Overcoming your fears, systematically

2026-04-08

I've been fascinated by fear theory and practical techniques to overcome fear.

For example, exposure therapy through hyperventilation: breathe rapidly for 25 breaths, exhale, hold breath for 30 seconds, and repeat five times. In just five minutes, you can simulate a full-blown panic attack and get used to the feeling.

Even more fascinating is the use of language in "narrative therapy": how you can extinguish cortex-based fear pathways just by

  1. Talking about traumatic memories, and
  2. Replacing them with narratives about recent positive experiences with the same "stimulus" (that is, recent positive experiences of the same person, incident, location, etc.)

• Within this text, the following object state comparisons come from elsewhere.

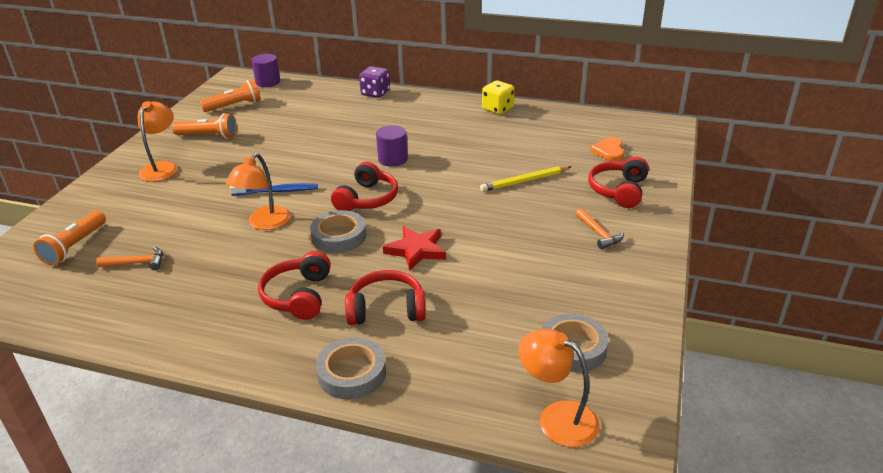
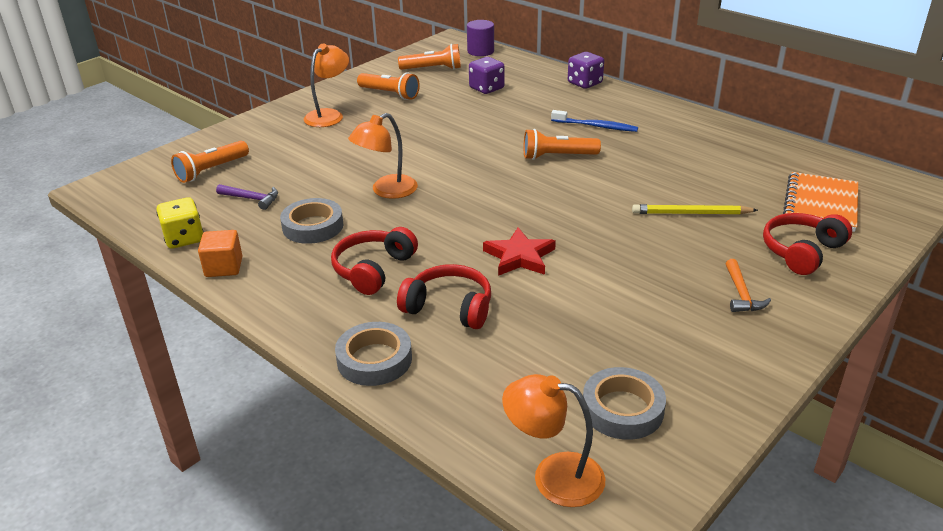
camera: 25 degrees right, 0 degrees up
(136, 263) = (251, 199): orange hammer -> purple hammer
(152, 334) = (224, 267): none -> orange cube
(277, 191) = (419, 162): blue toothbrush -> blue toothbrush (596, 126)
(294, 114) = (486, 88): none -> purple dice
(339, 236) = (450, 222): grey tape -> grey tape (313, 226)
(367, 199) = (503, 191): red headphones -> none
(393, 159) = (557, 156): purple cylinder -> orange flashlight
(497, 109) = (713, 127): yellow dice -> yellow dice (184, 238)
(557, 417) = (553, 476): orange lamp -> orange lamp turned 45 degrees counterclockwise
(609, 151) = (820, 204): orange heart -> orange notebook

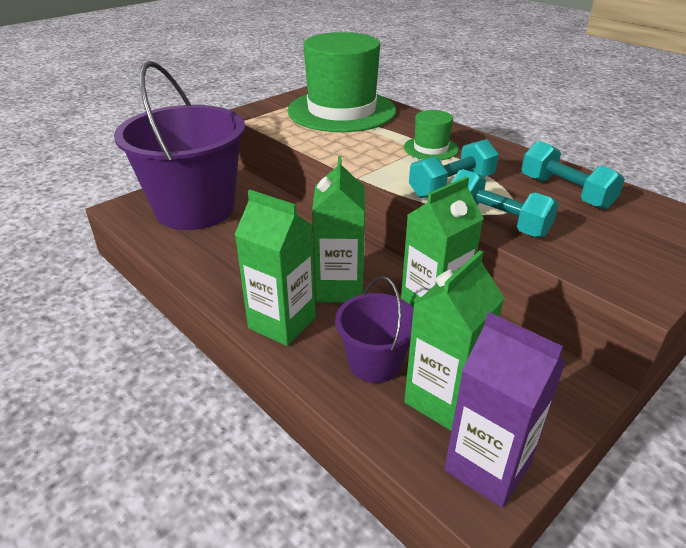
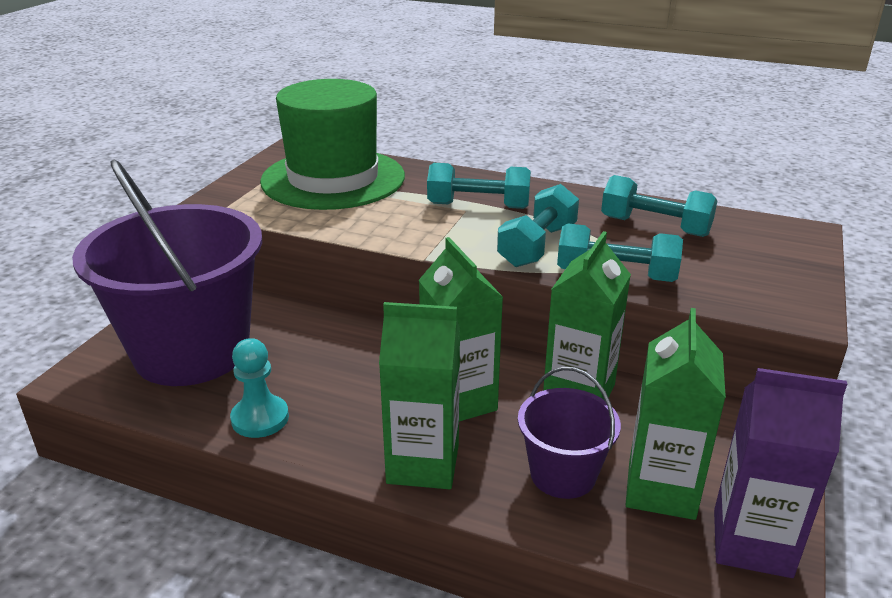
camera: 25 degrees left, 5 degrees down
(203, 262) = (260, 418): none -> turquoise pawn
(430, 148) = (478, 206): green hat -> turquoise dumbbell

It's amazing that there's a systematic way to rewire your amygdala's deeply-seated fear responses. Imagine doing that for a few key things:

What kind of a person would you become afterwards? If you worked through the "good for you" fears that everyone else is afraid of?

It makes me wonder if I could chart out a one-week exposure treatment for some of my own fears. Start with small challenges, then gradually increase the difficulty. When my amygdala's fear response shows up, slow my breathing and remind myself: "This is a false alarm, I'm not in danger". Over time, that could numb out those fear pathways.

There are still open questions: How would I measure improvement? Who keeps me accountable? How do I include "narrative therapy" - should I hire a therapist or just talk to an AI?

Still, what's interesting is that there are practical, scientific ways to overcome your fears. It would be cool if all of us could take a college class where a neuroscience professor helped us work through our fears systematically. I imagine that class would have a pretty high ROI for the rest of our lives.